Nous demandons la mise en place d’un délai de carence de cinq ans pour éviter les conflits d’intérêts, le pantouflage et fermer ce qu’on appelle les « portes tournantes », c’est-à-dire empêcher les allers-retours entre public et privé. Il faut dire qu’avec une telle loi quelqu’un comme Emmanuel Macron n’aurait pas pu arriver aussi vite au gouvernement. Ensuite, nous voulons un pôle d’expertise indépendant car c’est un enjeu crucial pour les dossiers de santé publique et environnementale. Exemple : les essais cliniques à Rennes qui ont causé la mort d’un patient et l’hospitalisation de cinq autres en janvier 2016. La responsabilité des experts du centre de recherche Biotrial a été pointée du doigt car plusieurs animaux étaient morts lors des tests préalables. Il faut ajouter que, selon certaines enquêtes de journalistes, 75 % des experts auraient des liens avec l’industrie.
Parmi les premiers signataires du manifeste de Vigilobb, on retrouve beaucoup de personnalités liées à la santé, tels que le pneumologue Philippe Even, l’ancien secrétaire d’État et médecin François Autain, Irène Frachon, lanceuse d’alerte sur l’affaire du Mediator… Est-ce l’un des domaines où les lobbys sont les plus présents ?

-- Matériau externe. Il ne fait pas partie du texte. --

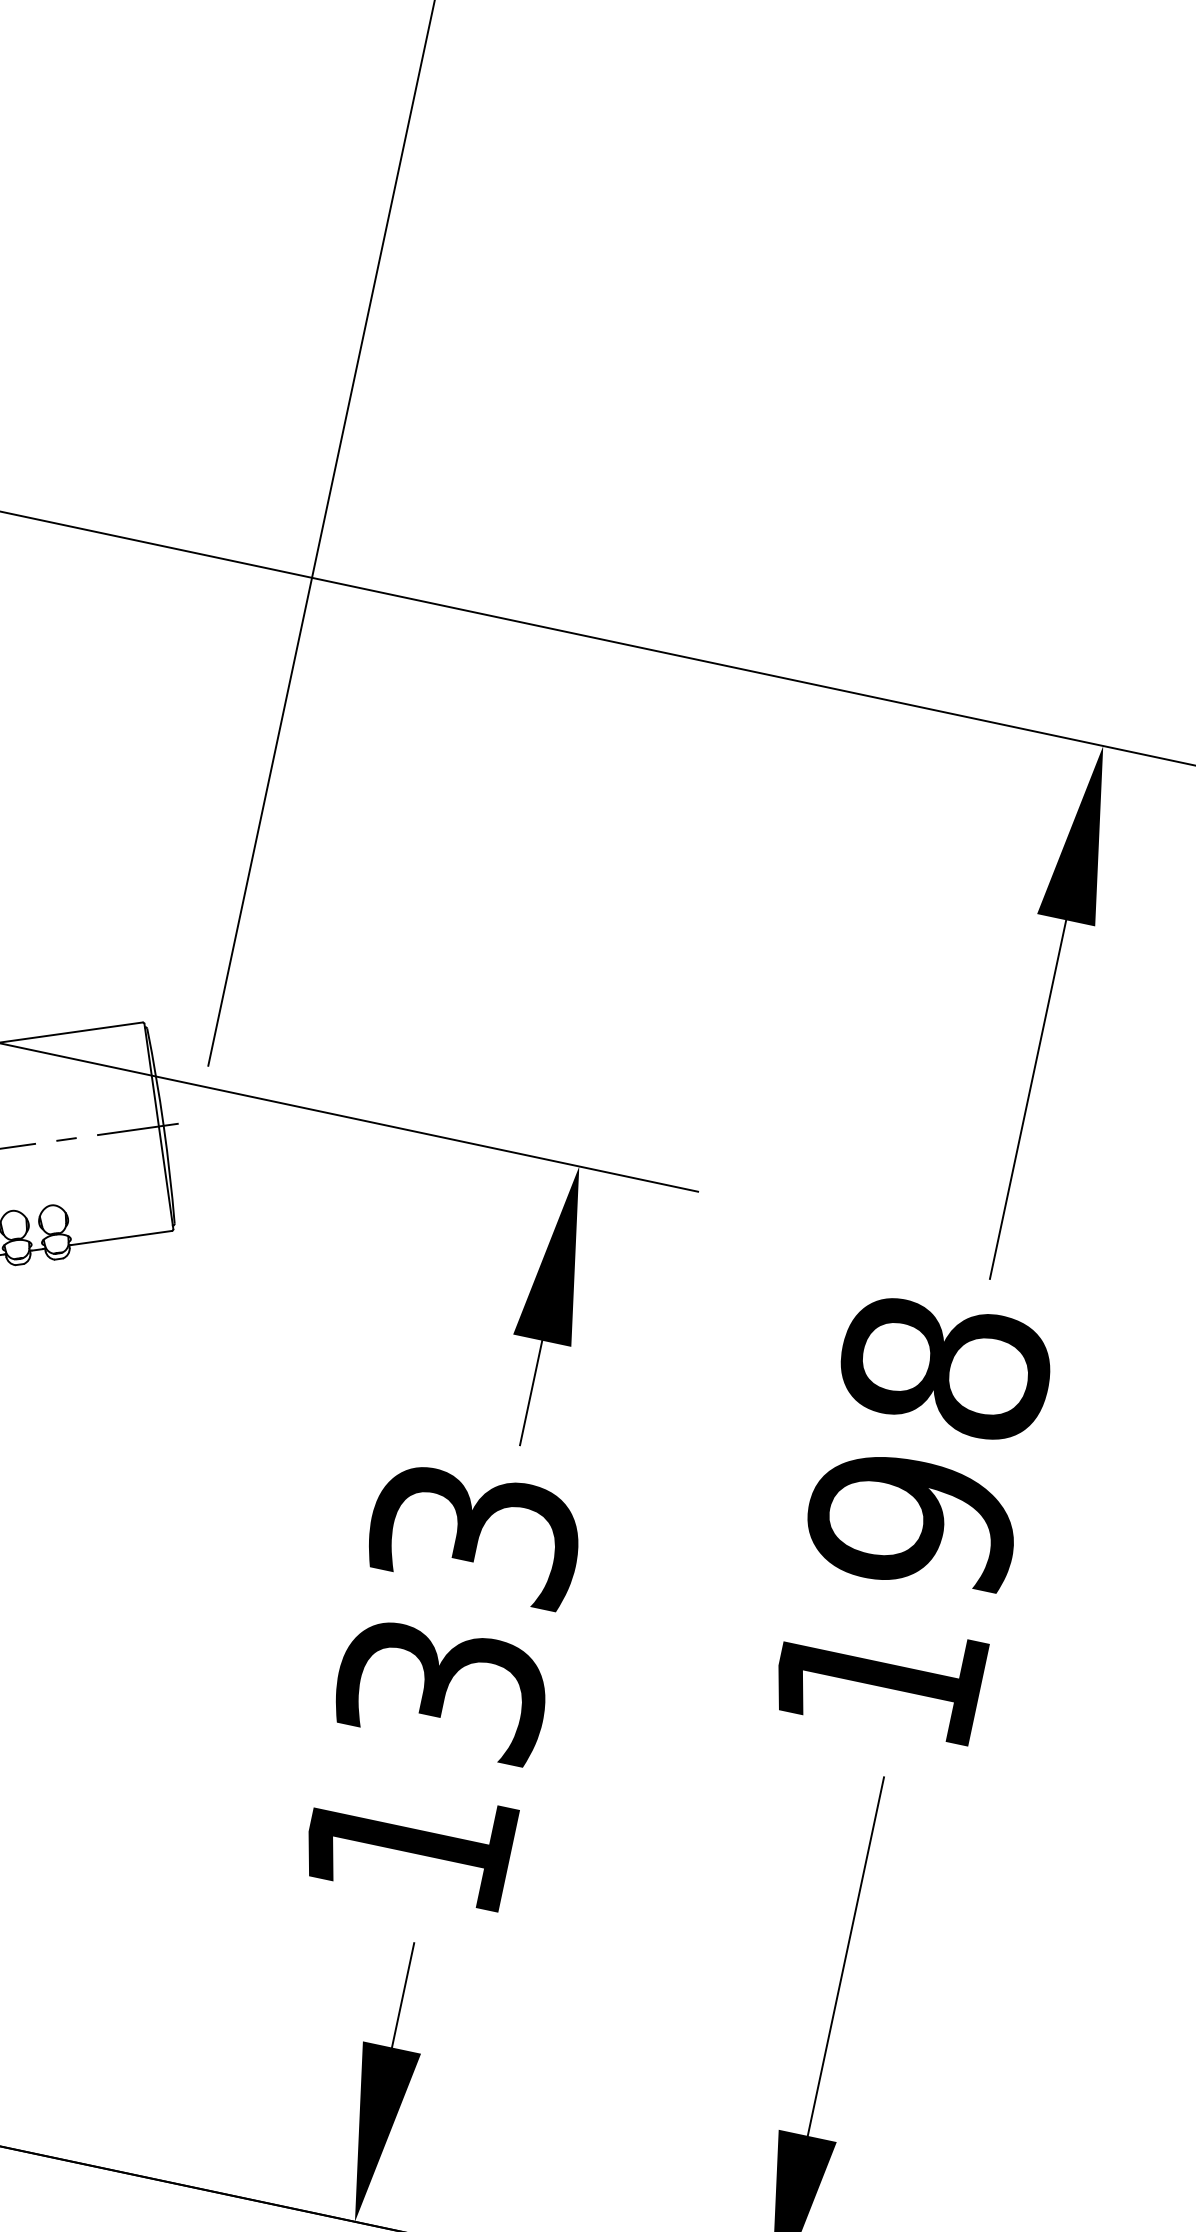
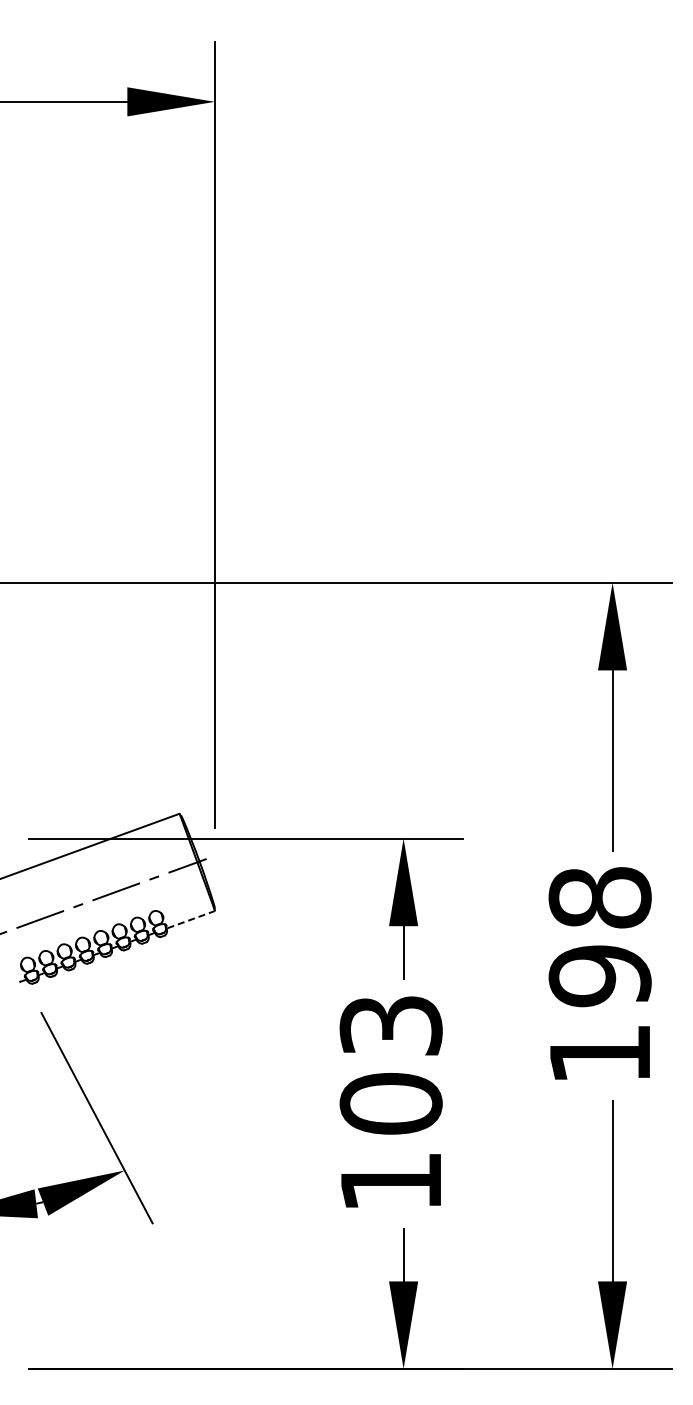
line: (121, 1237) -> (190, 919), solid -> dashed
text: (441, 1687) -> (390, 1103), 133 -> 103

Les laboratoires pharmaceutiques sont partout ! Pour une question d’influence sur les décisions de santé, mais aussi de finances, car il y a très peu de budgets publics pour la recherche scientifique. J’espère que Vigilobb permettra de créer cette entité d’experts indépendants, responsables et pluridisciplinaires ; en effet, il y a plusieurs compétences indispensables qui se croisent quand il s’agit de santé publique et environnementale. Mais je ne suis pas sûre que notre demande soit bien accueillie au ministère de la Santé : la première tâche de la nouvelle ministre, Agnès Buzyn, de rendre obligatoire onze vaccins n’est pas rassurante. D’autant plus que parmi eux, il y a celui contre l’hépatite B, alors que la Cour de justice européenne a rendu un arrêt le 21 juin concernant cette vaccination et son lien avec la sclérose en plaques, estimant que le lien de causalité peut être la conjonction d’indices graves, précis et concordants , même en l’absence de certitude scientifique.

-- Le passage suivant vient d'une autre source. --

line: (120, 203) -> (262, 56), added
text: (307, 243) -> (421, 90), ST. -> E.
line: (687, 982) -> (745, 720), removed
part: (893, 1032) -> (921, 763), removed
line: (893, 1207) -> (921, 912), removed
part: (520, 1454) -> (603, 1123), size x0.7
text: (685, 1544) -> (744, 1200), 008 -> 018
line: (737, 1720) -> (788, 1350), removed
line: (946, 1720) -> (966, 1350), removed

Ces groupes de pressions empêchent-ils également la justice de jouer son rôle sur les affaires de santé publique ?
En France, le parquet n’est pas indépendant et ces affaires de santé publique ne sont pas désirées au pénal. Dans les dossiers que j’ai instruits en tant que juge d’instruction au pôle de santé de Paris, j’ai toujours été confrontée aux trois mêmes phénomènes : le pouvoir des lobbys, le manque d’indépendance des experts conseillant les décisionnaires de santé et le manque d’écoute des lanceurs d’alerte. La justice a ses propres experts judiciaires figurant sur chaque liste de cours d’appel et sur une liste de la Cour de cassation, qui peuvent être nommés par les juges dans chaque domaine (médecine, aéronautique, finance…). Chaque fois que je suis parvenue à avancer sur un dossier, c’est grâce à des experts indépendants. Pour l’affaire pénale de l’hormone de croissance, une pharmacienne-statisticienne totalement indépendante a réalisé un travail considérable en reconstituant toutes les distributions de lots et en identifiant les lots contaminés de cette hormone sur les trois années de mauvaise fabrication.
La situation en France est-elle particulièrement inquiétante par rapport aux autres pays européens ?

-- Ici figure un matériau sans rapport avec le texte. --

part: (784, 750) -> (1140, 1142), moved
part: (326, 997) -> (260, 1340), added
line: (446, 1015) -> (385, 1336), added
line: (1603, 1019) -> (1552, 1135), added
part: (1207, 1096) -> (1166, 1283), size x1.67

La création, en 2006, de l’Autorité de sûreté du nucléaire (ASN), autorité administrative indépendante, est une avancée de l’information experte à la fois des décisionnaires et du public. À part cela, il y a peu de signes encourageants. Au niveau européen, il y a de vraies difficultés. Il est envisagé actuellement un possible renouvellement de l’autorisation du glyphosate pour dix ans. Pour le moment, la position française reste ferme sur la non-réautorisation de cette substance, mais c’est à suivre dans les prochaines semaines. À la Commission européenne, les lobbyistes sont partout mais sont bien identifiés, avec un statut et une carte de lobbyiste. En France, rien de tout cela. Il n’existe pas de statut du lobbyiste et tout se fait dans l’opacité la plus totale et cela est encore plus dangereux.
Marie-Odile Bertella-Geffroy Ancienne magistrate, aujourd’hui avocate.